The back is still pretty gnarly, but all those wings have to go somewhere.
The foot features excellent ankle movement, with a swivel, rocker, and nice toe and heel joints with very rugged feeling ratchets. All the combiner joints on Phantom and Eagle both feature very nice clicking action, so hopefully Uranos will be a solid feeling combination.
Transformation is straightforward but not quite as nice feeling as Phantom's. Some of the tabs and things needed to lock the jet mode together do not fit quite as nicely, so they come apart easily to transform. Eagle's robot mode as transformed in the instructions is a nice, clean update to the pretty plain G1 design. The robot mode manages to be much brighter than jet mode thanks to all the white and red bits that fold out. Articulation is good, not missing any major beats.
The skirts on the front are hinged, allowing for a very nice range of leg movement.
TFC has made some changes to the back of Eagle to differentiate him better so all four Uranos bots do not have the exact same nosecone and tail assembly backpack. Instead, Eagle transforms much more similarly to a standard Decepticon F-15 seeker a la Starscream and his ilk.
Speaking of Starscream, Eagle can be alternately transformed into a nicer looking G1 seeker style robot mode than some actual Starscream toys. I have seen some speculation that TFC would consider doing a Decepticon jet repaint of the Uranos set down the line, and the presences of a pretty close looking seeker looking guy would seem to support that.

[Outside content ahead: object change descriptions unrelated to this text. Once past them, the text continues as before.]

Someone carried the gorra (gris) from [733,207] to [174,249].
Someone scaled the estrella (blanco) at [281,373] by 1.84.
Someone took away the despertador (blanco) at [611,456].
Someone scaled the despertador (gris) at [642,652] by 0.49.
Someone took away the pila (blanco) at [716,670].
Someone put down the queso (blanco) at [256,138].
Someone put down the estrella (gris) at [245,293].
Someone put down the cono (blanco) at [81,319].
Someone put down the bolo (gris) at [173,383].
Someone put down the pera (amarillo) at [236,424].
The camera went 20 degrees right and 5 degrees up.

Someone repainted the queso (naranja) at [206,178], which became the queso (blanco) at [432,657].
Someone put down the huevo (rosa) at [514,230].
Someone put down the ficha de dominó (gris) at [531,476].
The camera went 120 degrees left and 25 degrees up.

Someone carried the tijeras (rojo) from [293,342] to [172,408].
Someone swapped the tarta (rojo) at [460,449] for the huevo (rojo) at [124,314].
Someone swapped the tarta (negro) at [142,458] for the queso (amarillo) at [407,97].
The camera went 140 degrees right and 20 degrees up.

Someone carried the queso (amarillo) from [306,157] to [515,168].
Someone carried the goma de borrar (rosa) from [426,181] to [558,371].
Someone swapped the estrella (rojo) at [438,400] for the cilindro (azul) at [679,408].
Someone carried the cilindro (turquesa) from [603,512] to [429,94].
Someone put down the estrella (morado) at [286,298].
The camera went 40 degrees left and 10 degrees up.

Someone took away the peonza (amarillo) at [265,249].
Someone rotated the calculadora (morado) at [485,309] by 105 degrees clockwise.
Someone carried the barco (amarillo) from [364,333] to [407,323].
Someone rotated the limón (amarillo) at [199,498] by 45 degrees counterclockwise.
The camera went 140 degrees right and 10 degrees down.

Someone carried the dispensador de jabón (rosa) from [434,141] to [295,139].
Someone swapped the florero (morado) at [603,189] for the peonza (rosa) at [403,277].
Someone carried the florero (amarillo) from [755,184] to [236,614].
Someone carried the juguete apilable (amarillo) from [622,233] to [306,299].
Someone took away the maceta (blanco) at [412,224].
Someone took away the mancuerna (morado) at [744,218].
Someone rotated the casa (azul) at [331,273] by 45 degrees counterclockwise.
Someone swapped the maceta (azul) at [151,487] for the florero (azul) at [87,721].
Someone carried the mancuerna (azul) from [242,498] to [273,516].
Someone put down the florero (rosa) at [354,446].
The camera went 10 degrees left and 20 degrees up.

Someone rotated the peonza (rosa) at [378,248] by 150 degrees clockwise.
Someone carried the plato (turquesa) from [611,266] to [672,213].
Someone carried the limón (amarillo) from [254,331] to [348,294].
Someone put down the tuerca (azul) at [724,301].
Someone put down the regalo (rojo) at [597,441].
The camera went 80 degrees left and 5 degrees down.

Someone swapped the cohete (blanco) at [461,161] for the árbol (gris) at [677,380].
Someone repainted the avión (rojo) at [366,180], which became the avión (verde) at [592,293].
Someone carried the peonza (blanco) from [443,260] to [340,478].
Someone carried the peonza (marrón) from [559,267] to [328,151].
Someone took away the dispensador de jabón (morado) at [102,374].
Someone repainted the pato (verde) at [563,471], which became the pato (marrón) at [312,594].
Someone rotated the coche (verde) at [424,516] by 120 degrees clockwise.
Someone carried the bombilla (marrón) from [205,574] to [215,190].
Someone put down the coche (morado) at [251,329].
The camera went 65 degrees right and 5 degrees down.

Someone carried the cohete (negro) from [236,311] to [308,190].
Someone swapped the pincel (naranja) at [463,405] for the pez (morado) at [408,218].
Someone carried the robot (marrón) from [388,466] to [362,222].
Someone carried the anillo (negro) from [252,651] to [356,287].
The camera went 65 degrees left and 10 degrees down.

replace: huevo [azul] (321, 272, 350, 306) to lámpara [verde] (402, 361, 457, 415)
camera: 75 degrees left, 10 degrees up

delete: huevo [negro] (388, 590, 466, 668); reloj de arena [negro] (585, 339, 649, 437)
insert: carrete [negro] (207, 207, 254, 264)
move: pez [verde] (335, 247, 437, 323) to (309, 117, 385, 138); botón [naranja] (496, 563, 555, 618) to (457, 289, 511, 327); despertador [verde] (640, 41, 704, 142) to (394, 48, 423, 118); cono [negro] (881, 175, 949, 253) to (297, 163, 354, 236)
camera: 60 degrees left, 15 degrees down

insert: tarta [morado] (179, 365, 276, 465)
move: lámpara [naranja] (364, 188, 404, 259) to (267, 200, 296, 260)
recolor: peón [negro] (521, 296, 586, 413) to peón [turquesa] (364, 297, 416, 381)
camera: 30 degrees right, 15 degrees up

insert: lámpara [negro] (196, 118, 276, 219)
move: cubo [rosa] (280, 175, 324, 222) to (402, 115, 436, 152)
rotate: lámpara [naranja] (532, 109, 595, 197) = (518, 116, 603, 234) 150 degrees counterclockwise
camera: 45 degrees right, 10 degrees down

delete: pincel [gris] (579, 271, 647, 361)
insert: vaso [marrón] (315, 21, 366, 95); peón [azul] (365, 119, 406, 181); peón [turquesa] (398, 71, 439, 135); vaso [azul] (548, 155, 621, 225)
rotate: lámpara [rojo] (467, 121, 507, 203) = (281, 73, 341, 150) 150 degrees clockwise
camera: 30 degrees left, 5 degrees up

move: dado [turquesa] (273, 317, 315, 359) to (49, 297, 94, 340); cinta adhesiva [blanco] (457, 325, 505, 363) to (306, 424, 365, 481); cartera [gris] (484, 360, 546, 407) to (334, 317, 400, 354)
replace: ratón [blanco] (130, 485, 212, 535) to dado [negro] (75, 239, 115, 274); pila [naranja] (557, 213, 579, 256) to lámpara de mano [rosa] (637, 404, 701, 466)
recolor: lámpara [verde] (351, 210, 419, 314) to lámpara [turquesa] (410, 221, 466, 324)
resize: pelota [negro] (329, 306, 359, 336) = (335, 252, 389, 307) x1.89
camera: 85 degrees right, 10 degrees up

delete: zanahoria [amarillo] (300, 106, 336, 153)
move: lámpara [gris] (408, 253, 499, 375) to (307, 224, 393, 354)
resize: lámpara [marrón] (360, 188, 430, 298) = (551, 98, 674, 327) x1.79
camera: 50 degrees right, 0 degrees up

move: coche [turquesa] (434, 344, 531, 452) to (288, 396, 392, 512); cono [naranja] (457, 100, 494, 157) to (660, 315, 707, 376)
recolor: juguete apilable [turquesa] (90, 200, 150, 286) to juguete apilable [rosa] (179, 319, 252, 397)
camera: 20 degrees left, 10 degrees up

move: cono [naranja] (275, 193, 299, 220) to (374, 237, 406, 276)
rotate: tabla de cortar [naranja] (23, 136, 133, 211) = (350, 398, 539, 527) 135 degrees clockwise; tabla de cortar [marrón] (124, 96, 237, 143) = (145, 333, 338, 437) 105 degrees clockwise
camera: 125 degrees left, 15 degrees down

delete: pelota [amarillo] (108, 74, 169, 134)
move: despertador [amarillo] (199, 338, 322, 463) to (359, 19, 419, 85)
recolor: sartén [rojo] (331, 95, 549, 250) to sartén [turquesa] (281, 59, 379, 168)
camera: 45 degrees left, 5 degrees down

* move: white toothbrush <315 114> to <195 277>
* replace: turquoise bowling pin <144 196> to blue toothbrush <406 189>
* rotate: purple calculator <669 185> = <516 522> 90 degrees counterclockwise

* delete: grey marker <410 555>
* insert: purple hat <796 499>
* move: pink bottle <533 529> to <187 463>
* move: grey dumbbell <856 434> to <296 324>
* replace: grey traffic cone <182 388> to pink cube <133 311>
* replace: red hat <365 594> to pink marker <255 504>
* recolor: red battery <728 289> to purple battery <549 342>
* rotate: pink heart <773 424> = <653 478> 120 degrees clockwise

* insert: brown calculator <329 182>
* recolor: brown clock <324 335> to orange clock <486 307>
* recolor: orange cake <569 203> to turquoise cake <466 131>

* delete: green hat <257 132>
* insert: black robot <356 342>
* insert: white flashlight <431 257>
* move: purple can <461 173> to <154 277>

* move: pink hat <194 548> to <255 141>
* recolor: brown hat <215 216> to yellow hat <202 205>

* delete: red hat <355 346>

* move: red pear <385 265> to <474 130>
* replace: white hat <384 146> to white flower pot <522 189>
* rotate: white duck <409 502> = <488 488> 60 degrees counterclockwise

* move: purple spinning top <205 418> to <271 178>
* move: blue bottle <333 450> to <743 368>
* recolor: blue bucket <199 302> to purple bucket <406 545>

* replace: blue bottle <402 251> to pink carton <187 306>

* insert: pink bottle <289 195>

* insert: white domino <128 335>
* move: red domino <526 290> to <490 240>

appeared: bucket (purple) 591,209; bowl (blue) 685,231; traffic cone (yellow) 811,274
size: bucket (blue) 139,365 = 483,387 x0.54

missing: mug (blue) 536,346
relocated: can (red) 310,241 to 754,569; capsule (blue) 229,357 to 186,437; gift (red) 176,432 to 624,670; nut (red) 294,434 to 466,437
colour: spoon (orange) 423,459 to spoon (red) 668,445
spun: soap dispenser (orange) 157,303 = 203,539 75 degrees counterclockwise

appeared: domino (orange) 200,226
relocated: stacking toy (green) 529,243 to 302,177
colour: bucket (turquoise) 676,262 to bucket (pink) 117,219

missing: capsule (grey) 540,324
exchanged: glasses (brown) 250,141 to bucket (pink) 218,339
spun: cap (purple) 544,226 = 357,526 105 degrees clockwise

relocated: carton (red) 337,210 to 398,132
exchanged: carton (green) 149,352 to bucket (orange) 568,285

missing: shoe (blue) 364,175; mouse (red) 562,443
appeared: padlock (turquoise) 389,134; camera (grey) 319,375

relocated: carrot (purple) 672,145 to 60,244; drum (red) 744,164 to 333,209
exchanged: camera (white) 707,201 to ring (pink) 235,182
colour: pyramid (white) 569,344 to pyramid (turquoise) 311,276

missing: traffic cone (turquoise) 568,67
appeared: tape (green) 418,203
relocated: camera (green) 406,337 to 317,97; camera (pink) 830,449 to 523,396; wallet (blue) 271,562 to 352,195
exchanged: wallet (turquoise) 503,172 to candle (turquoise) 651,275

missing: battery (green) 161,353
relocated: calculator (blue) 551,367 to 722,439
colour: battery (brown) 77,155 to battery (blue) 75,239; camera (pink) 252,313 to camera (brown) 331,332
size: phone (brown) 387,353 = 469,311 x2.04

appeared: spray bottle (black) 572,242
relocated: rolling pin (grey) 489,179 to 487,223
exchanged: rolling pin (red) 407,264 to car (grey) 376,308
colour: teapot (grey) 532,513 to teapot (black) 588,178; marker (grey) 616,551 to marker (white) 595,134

Eagle even features fold down chest intakes revealing missile launchers, just like on the Masterpiece seeker mold.
The missile/drone things make lousy weapons for robot mode. They can be pegged on to the arms or held in Eagle's hands, but they still look mostly like missiles and not much like guns.
Even with weak accessories, Eagle is a great looking figure. The head features some neat light-piping and the face has a good heroic Autobot look to it.
I still like Phantom much more than Eagle. Eagle is not a bad figure by any means, but nothing stands out to me the way Phantom struck me. Maybe it's F-15 burnout from the bevy of Decepticon seeker toys that have been released. Hopefully the other limb guys are a little more flair to them.
Still, Eagle and Phantom do look great together. They are nice jet toys, solid robot with jet bit toys, and seem to form good combiner limb parts. Next released is Blackbird, the leader of the group who forms the combiner's torso, so we will get our first glimpse at the combiner Uranos. Hopefully it holds up, because Phantom and Eagle are both very well made figures and have set high expectations. Even if I'm not crazy about Eagle, he's still worth picking up as nice jet-former. I would not pay a hundred bucks for Eagle as a standalone figure, but if found on his own for less, he would not be a bad choice.